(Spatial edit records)
******

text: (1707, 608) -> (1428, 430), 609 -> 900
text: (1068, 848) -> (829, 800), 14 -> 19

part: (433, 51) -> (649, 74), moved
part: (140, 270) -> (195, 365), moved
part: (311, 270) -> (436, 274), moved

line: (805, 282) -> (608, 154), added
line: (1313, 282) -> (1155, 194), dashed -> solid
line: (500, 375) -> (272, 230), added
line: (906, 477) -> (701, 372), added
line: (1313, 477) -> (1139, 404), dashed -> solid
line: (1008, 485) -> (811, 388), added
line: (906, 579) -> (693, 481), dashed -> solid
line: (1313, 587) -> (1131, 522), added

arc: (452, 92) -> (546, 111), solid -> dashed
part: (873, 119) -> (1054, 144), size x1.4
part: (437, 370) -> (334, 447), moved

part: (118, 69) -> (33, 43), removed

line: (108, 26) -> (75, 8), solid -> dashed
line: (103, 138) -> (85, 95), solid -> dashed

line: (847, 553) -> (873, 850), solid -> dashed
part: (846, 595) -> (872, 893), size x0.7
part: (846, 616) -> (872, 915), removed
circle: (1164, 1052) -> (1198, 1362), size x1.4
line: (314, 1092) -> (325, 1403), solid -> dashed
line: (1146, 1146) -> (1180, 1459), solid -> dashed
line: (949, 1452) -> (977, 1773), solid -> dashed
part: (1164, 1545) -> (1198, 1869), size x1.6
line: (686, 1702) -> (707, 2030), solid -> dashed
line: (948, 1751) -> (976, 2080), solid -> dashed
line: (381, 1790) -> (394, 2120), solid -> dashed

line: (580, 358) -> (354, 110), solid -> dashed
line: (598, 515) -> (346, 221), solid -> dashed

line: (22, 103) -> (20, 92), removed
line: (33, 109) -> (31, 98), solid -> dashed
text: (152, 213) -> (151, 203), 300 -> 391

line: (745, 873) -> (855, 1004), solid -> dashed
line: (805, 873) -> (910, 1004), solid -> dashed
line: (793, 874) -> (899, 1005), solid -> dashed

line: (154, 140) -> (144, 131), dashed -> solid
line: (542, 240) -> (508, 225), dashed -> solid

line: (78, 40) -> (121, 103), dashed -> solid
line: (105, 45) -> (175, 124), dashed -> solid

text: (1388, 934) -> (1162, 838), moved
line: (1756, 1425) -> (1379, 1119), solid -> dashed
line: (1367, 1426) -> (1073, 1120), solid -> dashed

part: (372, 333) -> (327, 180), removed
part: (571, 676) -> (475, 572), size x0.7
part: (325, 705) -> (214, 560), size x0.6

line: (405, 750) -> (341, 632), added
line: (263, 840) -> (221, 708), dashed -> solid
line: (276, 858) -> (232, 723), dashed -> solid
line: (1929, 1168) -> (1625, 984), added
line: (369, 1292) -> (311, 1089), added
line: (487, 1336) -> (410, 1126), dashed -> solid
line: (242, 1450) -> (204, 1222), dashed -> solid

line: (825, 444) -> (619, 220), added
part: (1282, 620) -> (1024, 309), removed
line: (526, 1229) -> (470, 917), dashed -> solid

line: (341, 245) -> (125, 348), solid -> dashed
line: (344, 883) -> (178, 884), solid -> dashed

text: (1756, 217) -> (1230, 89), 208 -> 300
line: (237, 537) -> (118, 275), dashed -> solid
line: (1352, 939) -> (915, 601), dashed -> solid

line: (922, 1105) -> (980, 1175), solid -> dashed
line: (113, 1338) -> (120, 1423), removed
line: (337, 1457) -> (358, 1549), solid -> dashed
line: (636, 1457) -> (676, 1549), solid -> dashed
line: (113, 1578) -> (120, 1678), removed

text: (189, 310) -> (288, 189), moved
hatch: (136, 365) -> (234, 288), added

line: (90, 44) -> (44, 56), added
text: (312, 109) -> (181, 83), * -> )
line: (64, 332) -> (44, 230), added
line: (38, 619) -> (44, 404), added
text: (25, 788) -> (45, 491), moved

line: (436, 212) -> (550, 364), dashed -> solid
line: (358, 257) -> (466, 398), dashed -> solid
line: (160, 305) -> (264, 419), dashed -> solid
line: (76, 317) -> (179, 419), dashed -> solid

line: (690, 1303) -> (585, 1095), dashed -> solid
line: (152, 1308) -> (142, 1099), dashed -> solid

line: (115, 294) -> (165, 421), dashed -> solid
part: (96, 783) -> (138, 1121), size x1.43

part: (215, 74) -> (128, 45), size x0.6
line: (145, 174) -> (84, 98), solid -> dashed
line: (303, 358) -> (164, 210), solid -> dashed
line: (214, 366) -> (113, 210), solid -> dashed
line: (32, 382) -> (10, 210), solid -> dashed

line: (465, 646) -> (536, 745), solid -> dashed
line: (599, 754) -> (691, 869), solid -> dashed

******

**The problem:** The data above needs to be retyped in full, exactly as given.

**Worked solution:**
text: (1707, 608) -> (1428, 430), 609 -> 900
text: (1068, 848) -> (829, 800), 14 -> 19

part: (433, 51) -> (649, 74), moved
part: (140, 270) -> (195, 365), moved
part: (311, 270) -> (436, 274), moved

line: (805, 282) -> (608, 154), added
line: (1313, 282) -> (1155, 194), dashed -> solid
line: (500, 375) -> (272, 230), added
line: (906, 477) -> (701, 372), added
line: (1313, 477) -> (1139, 404), dashed -> solid
line: (1008, 485) -> (811, 388), added
line: (906, 579) -> (693, 481), dashed -> solid
line: (1313, 587) -> (1131, 522), added

arc: (452, 92) -> (546, 111), solid -> dashed
part: (873, 119) -> (1054, 144), size x1.4
part: (437, 370) -> (334, 447), moved

part: (118, 69) -> (33, 43), removed

line: (108, 26) -> (75, 8), solid -> dashed
line: (103, 138) -> (85, 95), solid -> dashed

line: (847, 553) -> (873, 850), solid -> dashed
part: (846, 595) -> (872, 893), size x0.7
part: (846, 616) -> (872, 915), removed
circle: (1164, 1052) -> (1198, 1362), size x1.4
line: (314, 1092) -> (325, 1403), solid -> dashed
line: (1146, 1146) -> (1180, 1459), solid -> dashed
line: (949, 1452) -> (977, 1773), solid -> dashed
part: (1164, 1545) -> (1198, 1869), size x1.6
line: (686, 1702) -> (707, 2030), solid -> dashed
line: (948, 1751) -> (976, 2080), solid -> dashed
line: (381, 1790) -> (394, 2120), solid -> dashed

line: (580, 358) -> (354, 110), solid -> dashed
line: (598, 515) -> (346, 221), solid -> dashed

line: (22, 103) -> (20, 92), removed
line: (33, 109) -> (31, 98), solid -> dashed
text: (152, 213) -> (151, 203), 300 -> 391

line: (745, 873) -> (855, 1004), solid -> dashed
line: (805, 873) -> (910, 1004), solid -> dashed
line: (793, 874) -> (899, 1005), solid -> dashed

line: (154, 140) -> (144, 131), dashed -> solid
line: (542, 240) -> (508, 225), dashed -> solid

line: (78, 40) -> (121, 103), dashed -> solid
line: (105, 45) -> (175, 124), dashed -> solid

text: (1388, 934) -> (1162, 838), moved
line: (1756, 1425) -> (1379, 1119), solid -> dashed
line: (1367, 1426) -> (1073, 1120), solid -> dashed

part: (372, 333) -> (327, 180), removed
part: (571, 676) -> (475, 572), size x0.7
part: (325, 705) -> (214, 560), size x0.6

line: (405, 750) -> (341, 632), added
line: (263, 840) -> (221, 708), dashed -> solid
line: (276, 858) -> (232, 723), dashed -> solid
line: (1929, 1168) -> (1625, 984), added
line: (369, 1292) -> (311, 1089), added
line: (487, 1336) -> (410, 1126), dashed -> solid
line: (242, 1450) -> (204, 1222), dashed -> solid

line: (825, 444) -> (619, 220), added
part: (1282, 620) -> (1024, 309), removed
line: (526, 1229) -> (470, 917), dashed -> solid

line: (341, 245) -> (125, 348), solid -> dashed
line: (344, 883) -> (178, 884), solid -> dashed

text: (1756, 217) -> (1230, 89), 208 -> 300
line: (237, 537) -> (118, 275), dashed -> solid
line: (1352, 939) -> (915, 601), dashed -> solid

line: (922, 1105) -> (980, 1175), solid -> dashed
line: (113, 1338) -> (120, 1423), removed
line: (337, 1457) -> (358, 1549), solid -> dashed
line: (636, 1457) -> (676, 1549), solid -> dashed
line: (113, 1578) -> (120, 1678), removed

text: (189, 310) -> (288, 189), moved
hatch: (136, 365) -> (234, 288), added

line: (90, 44) -> (44, 56), added
text: (312, 109) -> (181, 83), * -> )
line: (64, 332) -> (44, 230), added
line: (38, 619) -> (44, 404), added
text: (25, 788) -> (45, 491), moved

line: (436, 212) -> (550, 364), dashed -> solid
line: (358, 257) -> (466, 398), dashed -> solid
line: (160, 305) -> (264, 419), dashed -> solid
line: (76, 317) -> (179, 419), dashed -> solid

line: (690, 1303) -> (585, 1095), dashed -> solid
line: (152, 1308) -> (142, 1099), dashed -> solid

line: (115, 294) -> (165, 421), dashed -> solid
part: (96, 783) -> (138, 1121), size x1.43

part: (215, 74) -> (128, 45), size x0.6
line: (145, 174) -> (84, 98), solid -> dashed
line: (303, 358) -> (164, 210), solid -> dashed
line: (214, 366) -> (113, 210), solid -> dashed
line: (32, 382) -> (10, 210), solid -> dashed

line: (465, 646) -> (536, 745), solid -> dashed
line: (599, 754) -> (691, 869), solid -> dashed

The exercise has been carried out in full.